The film opens with newlyweds Rosemary and Guy moving into the Bramford, an exclusive New York apartment building.  Guy is an actor who, despite having appeared in two off-Broadway shows (one of which was entitled Nobody Likes An Albatross and really, that is so true) and a few motorcycle commercials, is still waiting for his big break.  There are hints that, before she married Guy, Rosemary had a very active and interesting life (when we briefly meet her old friends, they all seem to be a lot more exciting than boring old Guy) but, when we meet her, Rosemary appears to have happily settled into a life of domesticity.
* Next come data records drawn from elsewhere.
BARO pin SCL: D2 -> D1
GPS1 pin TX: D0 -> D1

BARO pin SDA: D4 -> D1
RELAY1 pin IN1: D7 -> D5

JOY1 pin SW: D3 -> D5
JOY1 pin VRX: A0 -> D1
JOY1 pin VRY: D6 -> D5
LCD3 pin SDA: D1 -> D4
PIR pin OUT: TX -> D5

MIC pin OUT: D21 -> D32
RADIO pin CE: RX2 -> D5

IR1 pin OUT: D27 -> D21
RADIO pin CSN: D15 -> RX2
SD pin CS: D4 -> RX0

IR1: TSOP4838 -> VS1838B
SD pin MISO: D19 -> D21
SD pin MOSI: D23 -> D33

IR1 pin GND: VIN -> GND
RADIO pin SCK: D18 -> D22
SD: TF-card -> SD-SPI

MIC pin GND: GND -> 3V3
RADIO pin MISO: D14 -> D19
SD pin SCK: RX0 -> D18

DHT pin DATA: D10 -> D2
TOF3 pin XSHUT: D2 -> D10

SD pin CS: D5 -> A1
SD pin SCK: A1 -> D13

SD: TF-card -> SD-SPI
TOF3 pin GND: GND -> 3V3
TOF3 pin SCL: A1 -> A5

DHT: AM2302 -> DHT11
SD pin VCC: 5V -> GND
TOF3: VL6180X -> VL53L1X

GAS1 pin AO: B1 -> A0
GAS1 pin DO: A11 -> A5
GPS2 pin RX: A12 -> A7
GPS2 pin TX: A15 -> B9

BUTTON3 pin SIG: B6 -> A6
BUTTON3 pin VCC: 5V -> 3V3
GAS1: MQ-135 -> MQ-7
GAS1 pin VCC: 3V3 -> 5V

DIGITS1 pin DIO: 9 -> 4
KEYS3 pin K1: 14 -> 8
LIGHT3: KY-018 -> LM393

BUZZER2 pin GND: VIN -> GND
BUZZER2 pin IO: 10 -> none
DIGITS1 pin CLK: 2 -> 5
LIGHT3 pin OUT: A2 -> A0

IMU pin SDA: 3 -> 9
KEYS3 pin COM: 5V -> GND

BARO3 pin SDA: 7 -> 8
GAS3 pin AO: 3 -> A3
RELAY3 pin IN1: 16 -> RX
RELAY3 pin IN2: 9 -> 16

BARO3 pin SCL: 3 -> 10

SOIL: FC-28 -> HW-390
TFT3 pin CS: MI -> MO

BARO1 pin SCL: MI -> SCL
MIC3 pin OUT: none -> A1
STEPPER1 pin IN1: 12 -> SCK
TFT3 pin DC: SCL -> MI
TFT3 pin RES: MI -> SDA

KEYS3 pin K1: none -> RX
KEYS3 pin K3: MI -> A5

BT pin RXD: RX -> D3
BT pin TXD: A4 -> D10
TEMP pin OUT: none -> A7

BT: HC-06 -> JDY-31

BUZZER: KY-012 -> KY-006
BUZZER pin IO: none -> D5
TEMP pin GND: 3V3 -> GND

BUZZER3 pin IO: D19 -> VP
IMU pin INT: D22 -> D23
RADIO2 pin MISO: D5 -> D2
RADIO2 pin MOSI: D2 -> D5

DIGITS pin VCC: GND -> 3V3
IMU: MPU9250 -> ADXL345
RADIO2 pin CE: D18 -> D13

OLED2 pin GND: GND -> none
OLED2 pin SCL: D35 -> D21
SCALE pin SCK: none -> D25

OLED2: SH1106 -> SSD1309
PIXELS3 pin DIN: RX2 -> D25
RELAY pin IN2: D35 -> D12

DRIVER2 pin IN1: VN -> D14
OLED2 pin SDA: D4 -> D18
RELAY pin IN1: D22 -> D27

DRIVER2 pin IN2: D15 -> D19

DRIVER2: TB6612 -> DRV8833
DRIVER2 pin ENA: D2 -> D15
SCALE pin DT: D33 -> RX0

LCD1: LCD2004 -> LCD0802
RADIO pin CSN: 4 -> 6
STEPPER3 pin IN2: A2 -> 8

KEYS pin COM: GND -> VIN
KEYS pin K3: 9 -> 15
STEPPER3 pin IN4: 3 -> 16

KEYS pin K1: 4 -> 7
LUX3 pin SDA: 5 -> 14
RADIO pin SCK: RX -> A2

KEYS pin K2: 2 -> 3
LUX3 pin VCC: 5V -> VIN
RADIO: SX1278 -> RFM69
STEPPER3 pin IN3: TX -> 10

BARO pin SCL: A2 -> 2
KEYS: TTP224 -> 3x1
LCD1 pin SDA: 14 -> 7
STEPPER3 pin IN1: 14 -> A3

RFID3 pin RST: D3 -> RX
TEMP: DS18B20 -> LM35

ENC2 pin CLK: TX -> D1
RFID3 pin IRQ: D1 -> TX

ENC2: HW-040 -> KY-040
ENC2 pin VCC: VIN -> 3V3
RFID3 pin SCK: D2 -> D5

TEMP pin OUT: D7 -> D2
Life at the Bramford is strange.  For one thing, Guy and Rosemary appear to be the only young people living in the entire building.  (There is a young woman named Terry but she ends up jumping out of a window.)  The Woodhouses befriend elderly Minnie Castevet and her husband, Roman (Sidney Blackmer.)  Roman claims to have traveled all over the world and embarrasses the Catholic Rosemary by criticizing the Pope.  Minnie, meanwhile, is the noisiest person in the world.  Guy makes fun of both of them and, yet, he still decides to spend his free time with Roman.

One day, Guy gets a role that he had previously lost.  Why?  Because another actor is struck by a sudden case of blindness.  Shortly afterward, Rosemary has her “dream.”  She wakes up and discovers that her body is covered with red scratches.  Guy claims that he had sex with her while she was asleep and promises to cut his fingernails.

Soon, Rosemary is pregnant but the Castevets insist that she use their doctor, the firm and sinister Dr. Saperstein (Ralph Bellamy, who just 8 year earlier had played FDR in Sunrise at Campobello).  Rosemary knows that something is wrong with the baby but she can’t get anyone to listen to her.  It all leads to one of the best and most iconic endings in the history of horror cinema.

Rosemary’s Baby is a classic of fear and paranoia and it holds up surprisingly well.  See it this October, whether you’re Catholic or not.

(However, do not see the needless 2014 remake.  Seriously, what the Hell was up with that?)

(By the way, is anyone else amazed that I made it through this entire review without making a single joke about either Ronan Farrow or Mia’s lame Sharknado live tweet?  I am shocked.)